Posted: Thursday, July 22, 2010 8:00 AM
Partial deregulation would require further environmental studies, could be challenged
By WES SANDER
USDA lawyers say a U.S. Supreme Court decision on genetically engineered alfalfa supports their argument against a total ban of biotech sugar beets.
USDA argued in a court brief filed July 15 that instead of a total injunction against the production and planting of Monsanto Co.'s Roundup Ready sugar beet seeds, Judge Jeffrey White should order tailored restrictions.
To follow the high court's precedent, such restrictions should avoid undue impact on the industry by allowing the crop where its potential for harm is minimal, USDA said.
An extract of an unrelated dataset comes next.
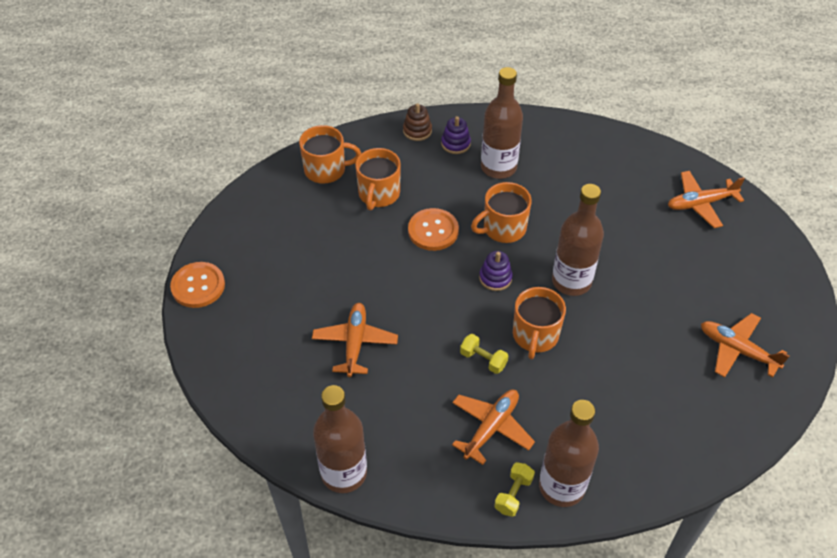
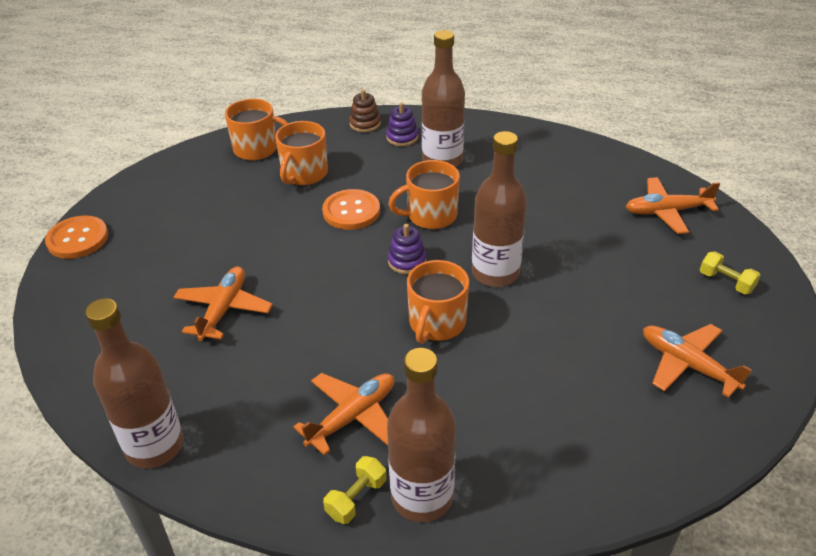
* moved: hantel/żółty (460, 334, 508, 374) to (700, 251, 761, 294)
"(T)he Monsanto decision establishes that this court should not impose the injunctive relief sought by plaintiffs," defendants wrote.
White ruled in September 2009 that a decision by USDA's Animal and Plant Health Inspection Service to deregulate Monsanto's sugar beets must be supported by an environmental impact statement to satisfy federal rules.
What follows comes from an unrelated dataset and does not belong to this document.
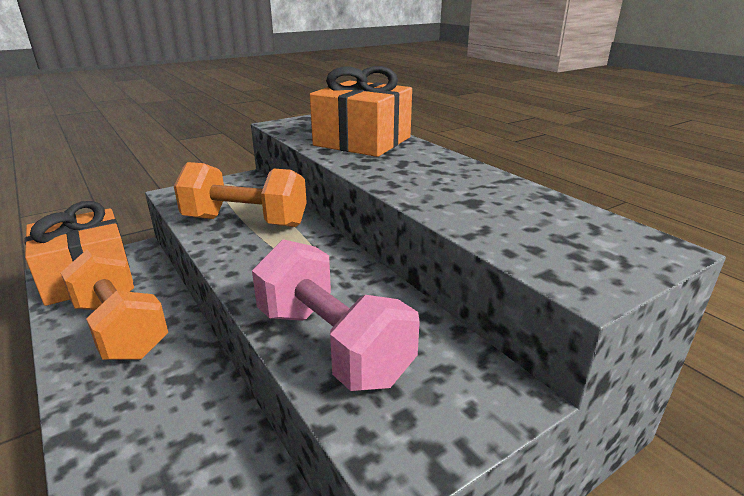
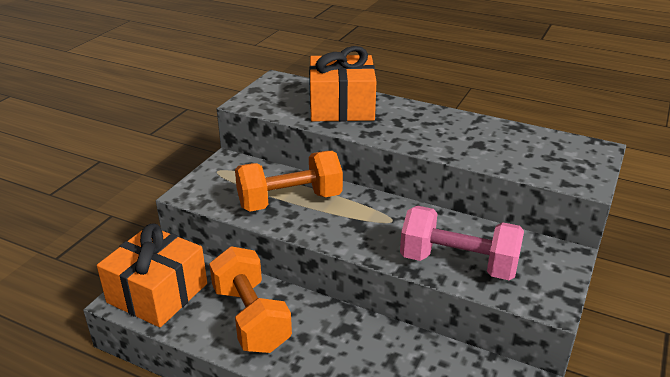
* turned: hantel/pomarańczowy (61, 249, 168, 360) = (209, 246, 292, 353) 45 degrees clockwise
The decision ran parallel to a 2007 ruling on Monsanto's biotech alfalfa. In that case, a subsequent injunction halted virtually all use of the seeds while APHIS produced the environmental document.
But on June 21, the U.S. Supreme Court rejected that injunction. Justices ruled that the federal court should have shaped the interim restrictions to reduce impacts on the industry while still preventing cross-pollination with other crops and weeds.
USDA lawyers further argued in their brief that, following the high court's precedent, White should not restrict APHIS from formulating a partial-deregulation plan that could replace an injunction.
However, the plaintiffs — the Center for Food Safety, Organic Seed Alliance, Sierra Club and High Mowing Organic Seeds — argue that while they seek to immediately prohibit all use of biotech sugar beets, they are not seeking to bar USDA from trying to partially deregulate the crop.
A partial-deregulation plan would require its own environmental studies and could likewise be challenged in court.
"We know very well that Judge White can't issue such an injunction" because of the alfalfa decision, said the plaintiffs' lead attorney, Paul Atchitoff of Earthjustice.
But the plaintiffs still seek a total ban, which the Supreme Court ruled against in the alfalfa case.
USDA lawyers further asked the court to delay any remedy until March. They want the court to allow interim-use rules suggested by APHIS, and the agency would need that time to implement the rules, USDA said.
The two sides are scheduled to argue over the injunction on Aug. 9 in White's San Francisco courtroom.
A Justice Department spokesman declined to comment on the case.